I finally developed some of the film that I have sitting around (yes, you finally get to see Sasquatch photos). The wonderful thing is that every single envelope is like opening a Christmas present. The bad thing is that I literally have no idea what they are anymore. The problem with this is that Sam volunteered to drop them off and pick them up. He had a few rolls he wanted to develop as well. He dropped them without incident. It was when he picked them up that things got awkward.

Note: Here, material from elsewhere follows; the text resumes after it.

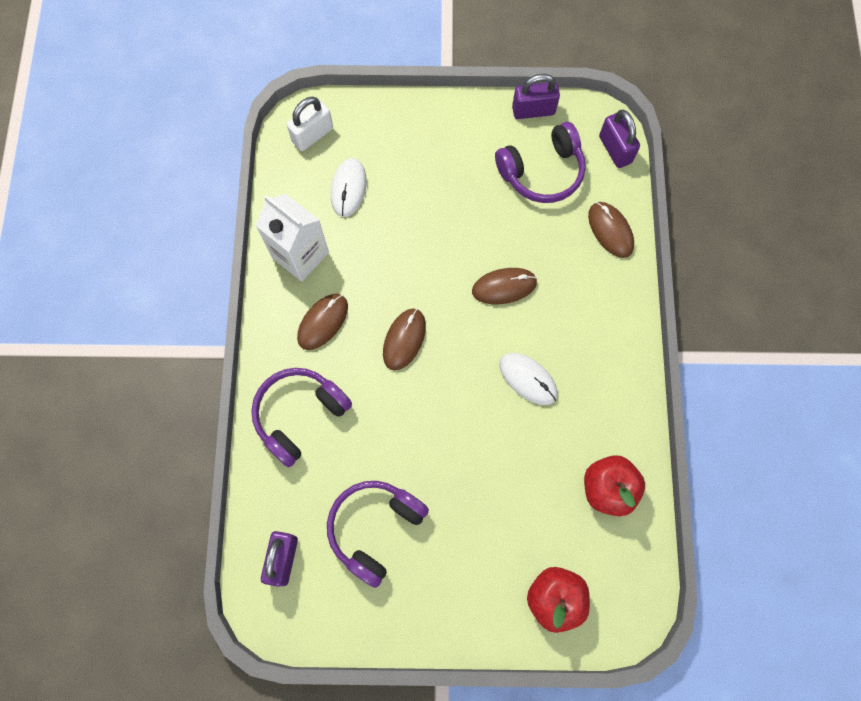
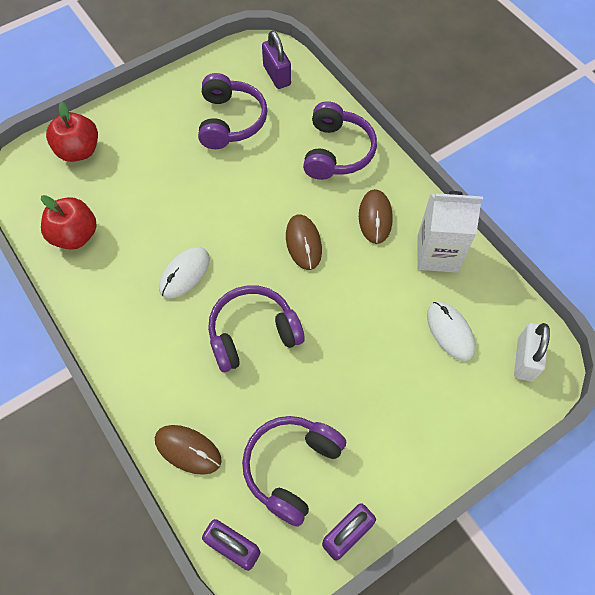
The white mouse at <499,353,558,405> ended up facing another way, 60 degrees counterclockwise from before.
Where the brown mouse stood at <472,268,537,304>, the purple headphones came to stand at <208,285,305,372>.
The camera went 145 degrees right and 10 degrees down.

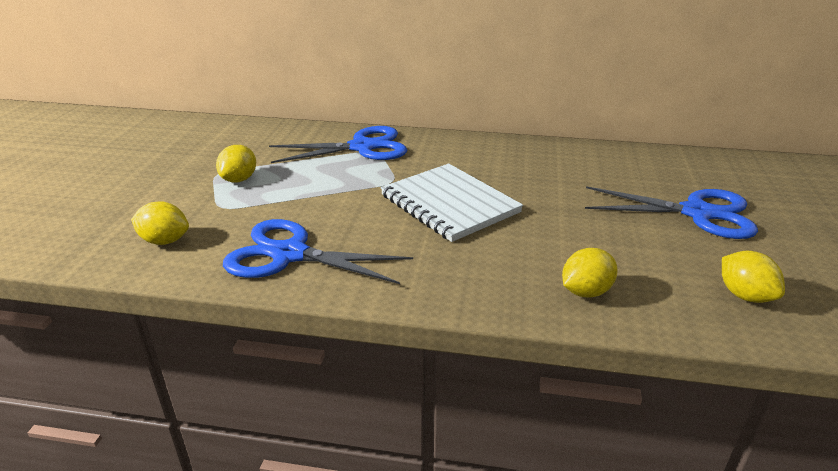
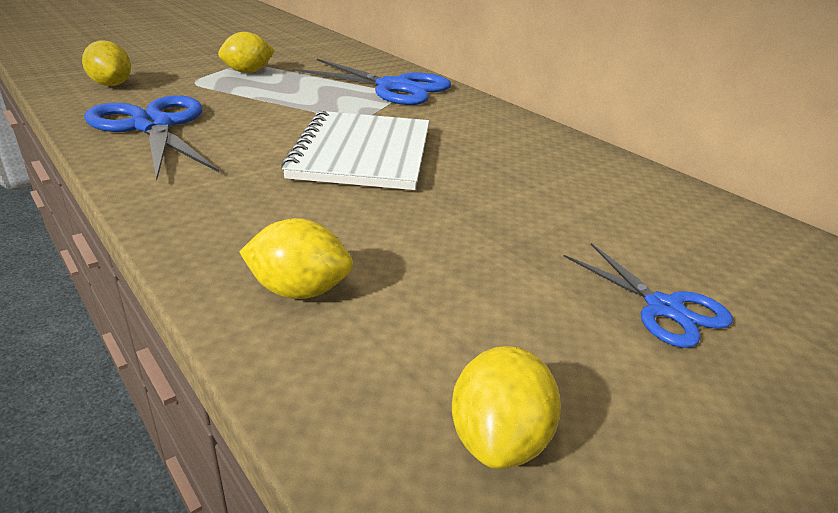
The size of the blue scissors at <585,186,758,239> changed by a factor of 0.56.
The camera went 40 degrees right and 0 degrees up.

Now, I worked at a camera shop for awhile in high school. Our policy was to offer to look through the photos with the customer so they could ask for corrections if they wanted. Often people were surprised we looked at the photos while developing them. I developed countless rolls of film and bore witness to a million shitty teenage party pics, awkward family photos, detailed photo documentation of a stuffed animal collection, two dudes and a stripper in a hotel room, christenings, graduations, marijuana plants, puppies, Haystock Rock, pretty much everything that could be documented with a camera. If something was particularly hilarious you would save a print to show the rest of your coworkers. We rolled our eyes at blown out, out-of-focus disposable camera pics, backlit portraits, and the people who wanted us to magically make them look better. The only thing you were required to report are photos of child pornography. The rest was fair game. That doesn't mean I wouldn't go out of my way to let someone know I thought their photos were lame (For instance, asking the businessman with the stripper if he would like to look through his photos in an overly sincere voice). Basically, people who work in camera shops are punks.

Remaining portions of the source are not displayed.